I'd wager its a bit suspicious that an account has connection times for n + 1 accounts all deriving from the same IP range. I think that's an obvious marker point.
I'd also wager that Bot behaviour is much easier to spot than folks think not just from a data reporting perspective but even in game. For example, its painfully obvious to watch a bot in-game.
Signs like:
- When the Raid Boss / Dungeon bosses "move" the bots are extra quick to match the sequence. Think that most humans have a latency in reaction time, bots are instant. I watched a Raid last night and I just laughed at how easily i spotted it and thought "must randmize that reaction time more'/
- When a bot is doing grinds / quests etc its not only obvious they tend to follow the same "paths" but also when a mob gets within agro range or even a hint of agro range, they react often BEFORE the mob has... for example a bot running in a straight line happens to just walk past a mob, reacts, kills it and then returns to that line... I shadowed a bot once to observe this and also noted at the obvious visual signs it projects.
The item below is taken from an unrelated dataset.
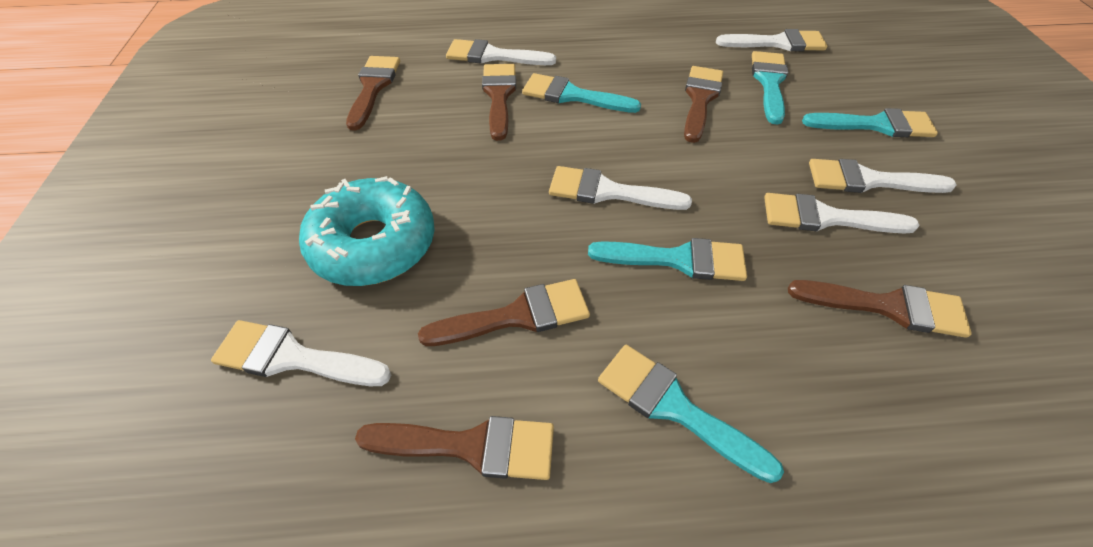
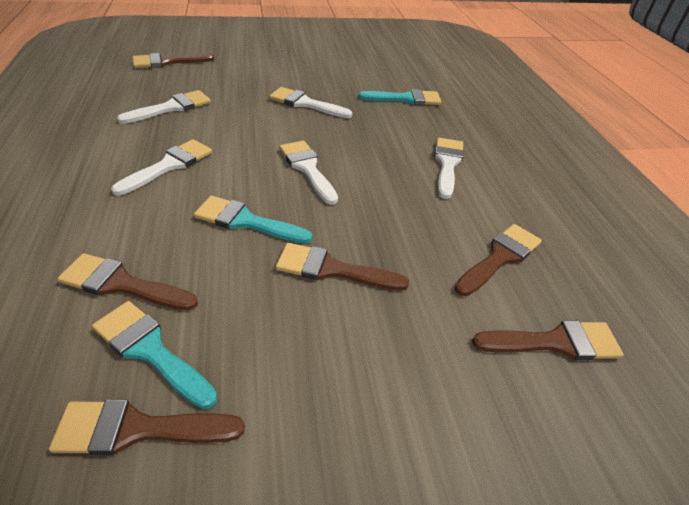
turquoise brush: 5 -> 3
turquoise donut: 1 -> 0
white brush: 6 -> 5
- Players aren't exactly "Observant". The assumption is sometimes you do something obvious, other player see's it, reports it and thats a trigger. Imho I'd wager if another Player sees you steal their kill or something along those lines, they in turn just "tell on you" as payback. Lets assume Blizzard then follows up on any and all reports regardless of the merits, at this point they run their data report validatation checks and sure enough it would likely trigger a "suspicion and/or confirmation".
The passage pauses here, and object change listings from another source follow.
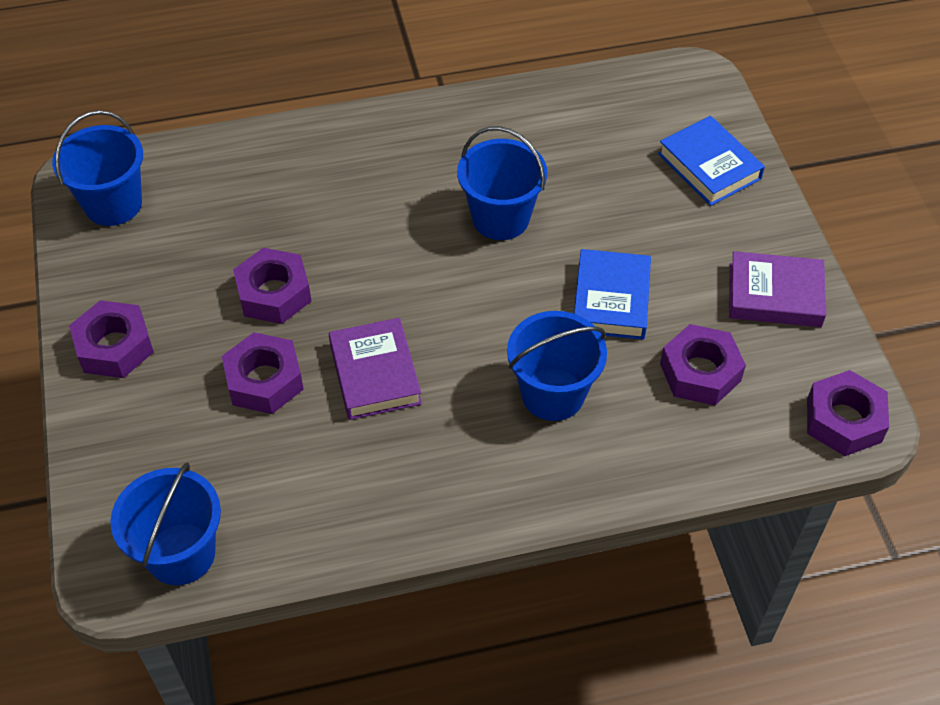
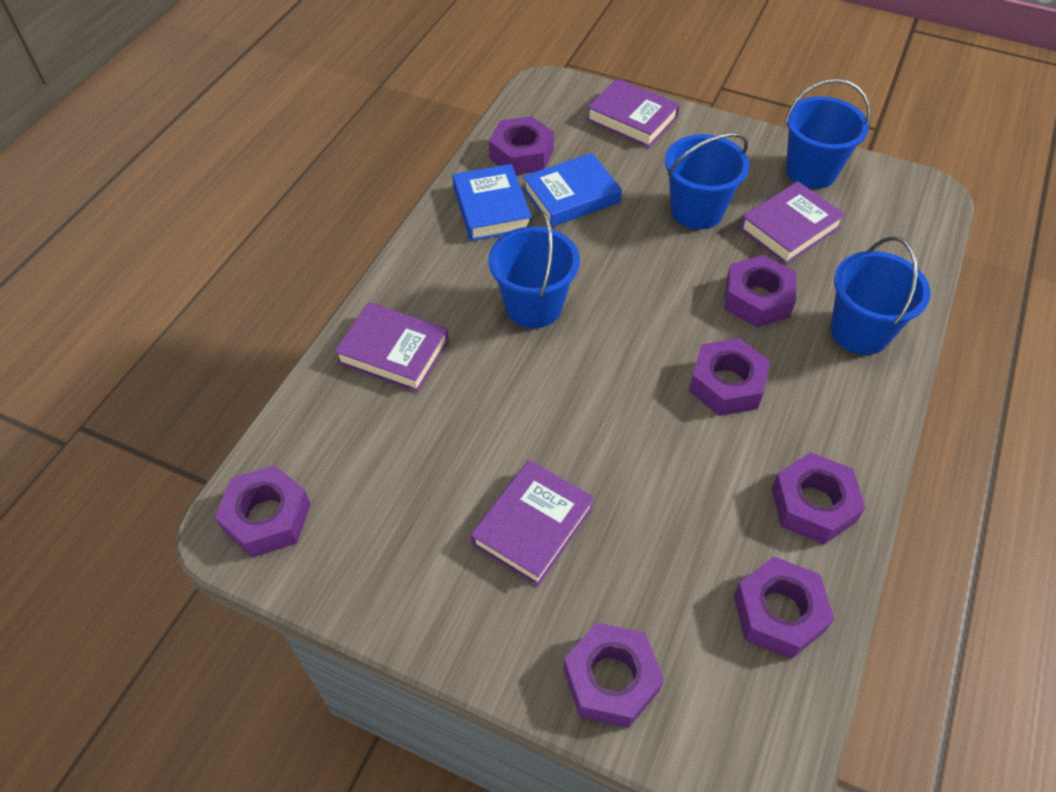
purple book: 2 -> 4
purple nut: 5 -> 7

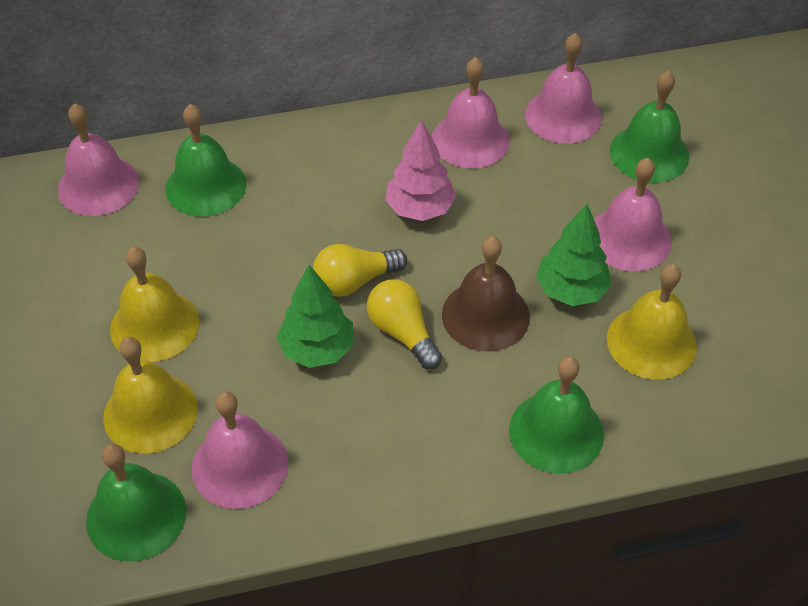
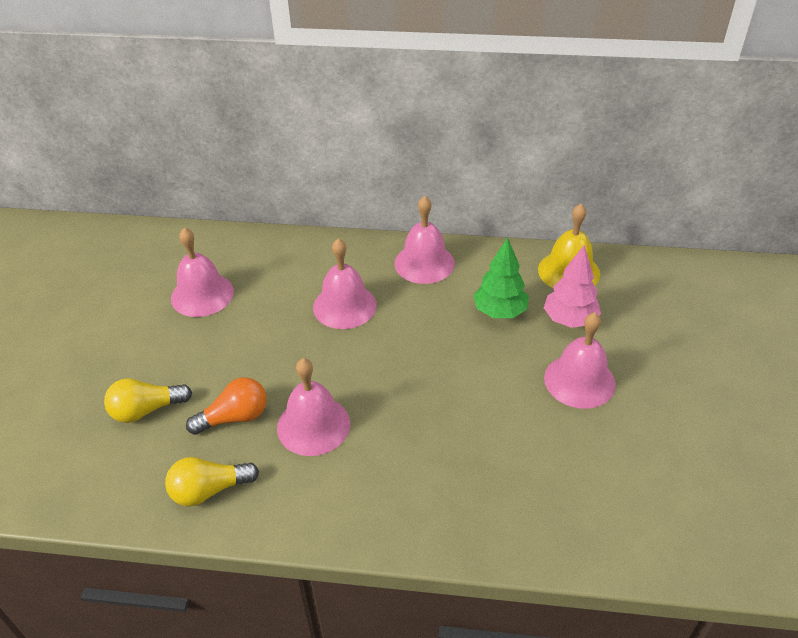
brown bell: 1 -> 0
green bell: 4 -> 0
green tree: 2 -> 1
orange light bulb: 0 -> 1
yellow bell: 3 -> 1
My thinking overall is to the "why" is that when you're not being Observed it's free and clear. The moment they cast an eye on your account the data footprints alone would give you away and even if that doesn't often just the actual visual behaviours leave markers. Overall, the only real saving grace you have is not drawing attention to your account - brand new accounts with more than 1+ IP connections for multi-hours in the same "xyz" zones.... that's a pretty simplistic report to "BEGIN" a diganostics check with. I think that triggers the "observation" protocols at the very least and then its a process of elimination.